I am not an expert in this field, so it is not clear to me how much of what he says is actually new, or result of his own research. But nevertheless, it is one of these books where upon reading I can only ask myself: what does it say about our society that all these problems are known, have been known since decades, have been well researched, published, pointed out, again and again. But nobody listens. After all, tomorrow is another day. Three more floors to go. So far, so good.
Overall, the book is very recommendable. If this was an amazon review I'd give five stars.
Related: See also my opinion on Global Warming
About the author: Thomas Homer-Dixon was born in Victoria, British Columbia and received his B.A. in political science from Carleton University in 1980 and his Ph.D. from MIT in international relations and defense and arms control policy in 1989. He then moved to the University of Toronto to lead several research projects studying the links between environmental stress and violence in developing countries.
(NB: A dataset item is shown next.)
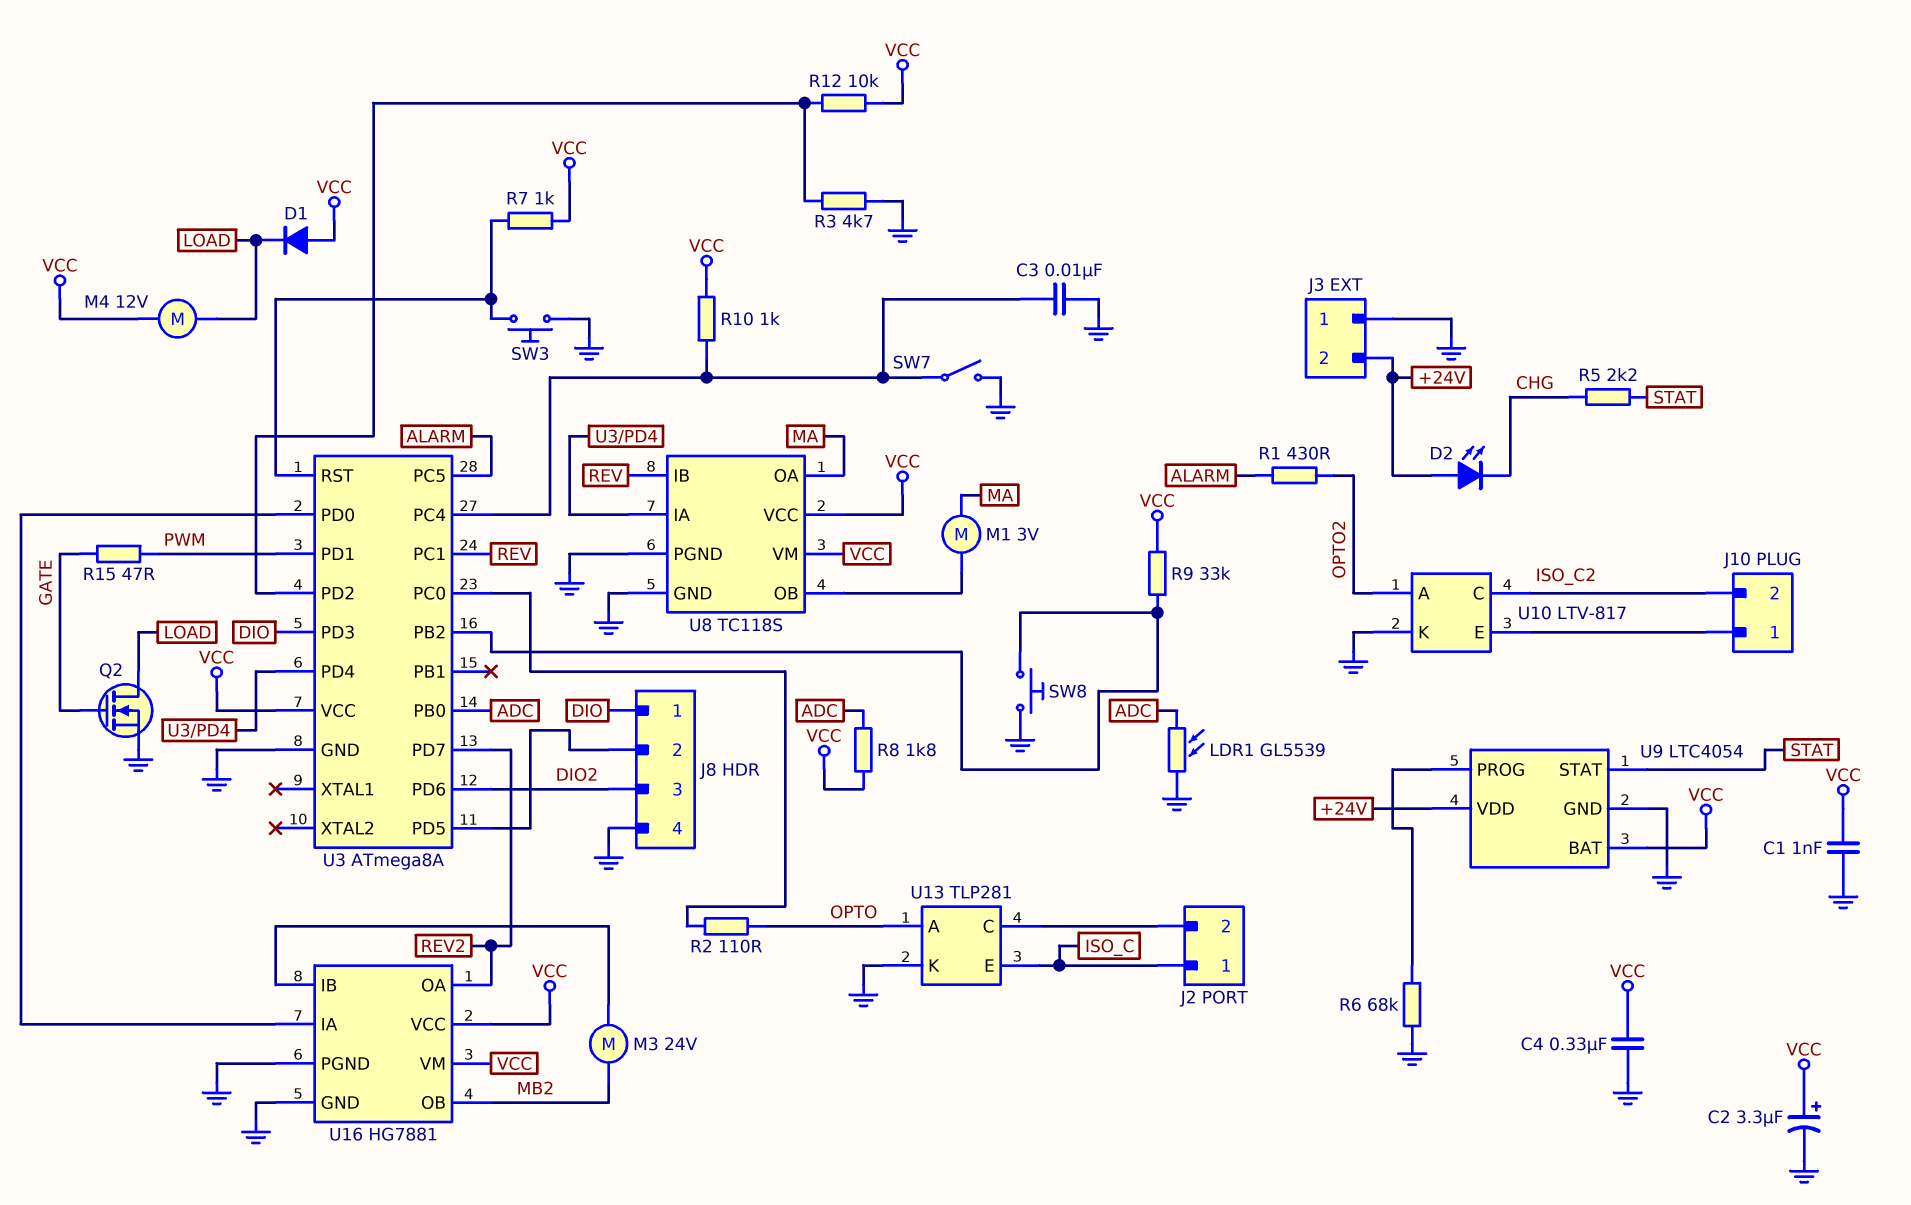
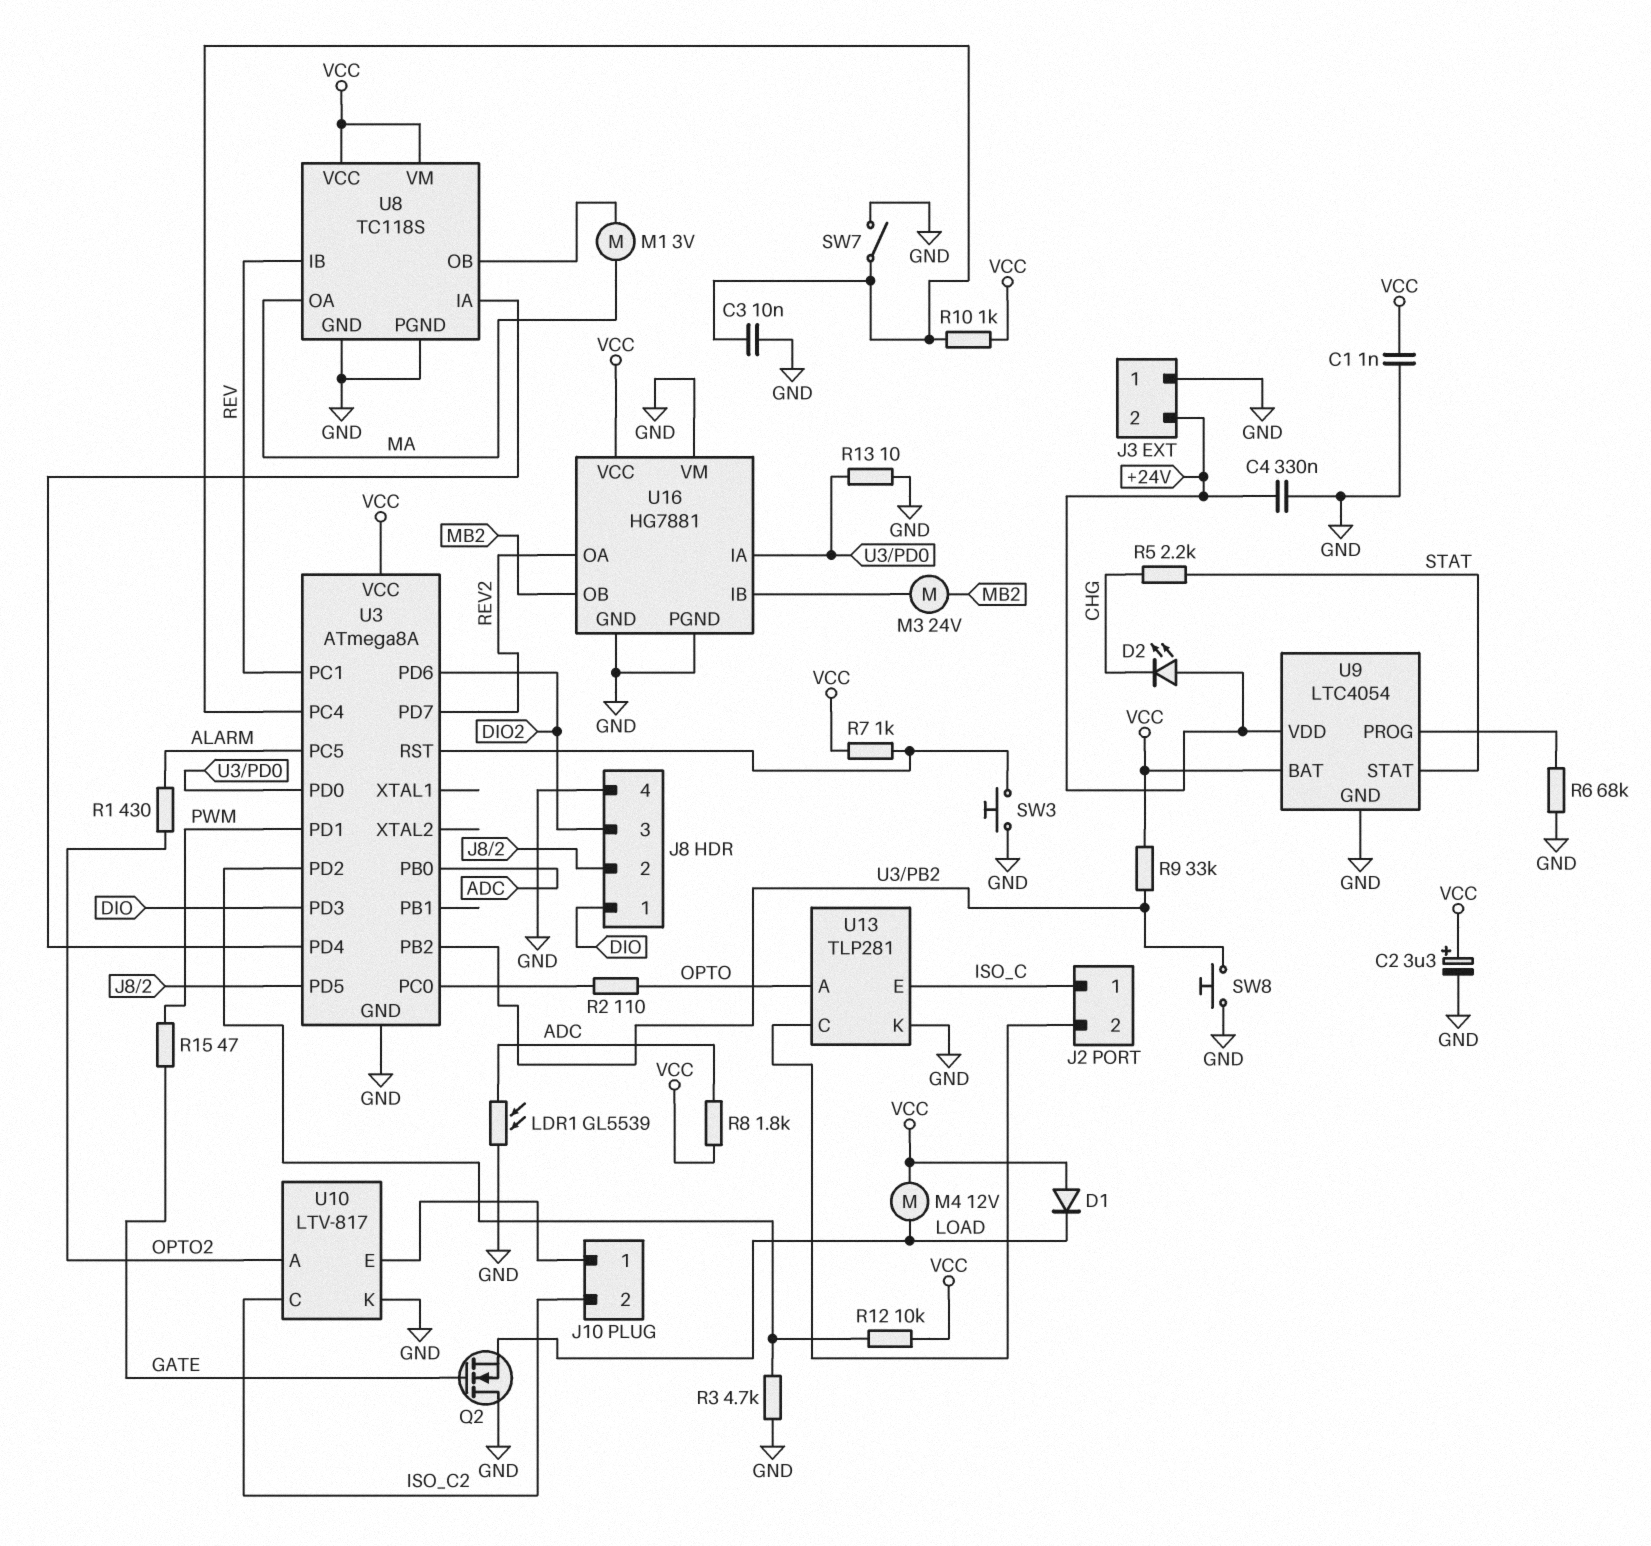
C4: 330nF (GND, VCC) -> 330nF (+24V, GND)
Q2: NMOS (G GATE, D LOAD, S GND) -> NMOS (G GATE, D GND, S LOAD)
R13: none -> 10 (GND, U3/PD0)
U16 pin VM: VCC -> GND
Recently, his research has focused on threats to global security in the 21st century and on how societies adapt to complex economic, ecological, and technological change. Thomas Homer-Dixon holds the George Ignatieff Chair of Peace and Conflict Studies at the Trudeau Centre for Peace and Conflict Studies at University College, University of Toronto. [Info from this website].
 The respective German sayings are: Der Tropfen, der das Faß zum Überlaufen bringt, und der Krug der so lange zum Brunnen geht, bis er bricht.
 Looking forward to the next major earthquake in San Francisco.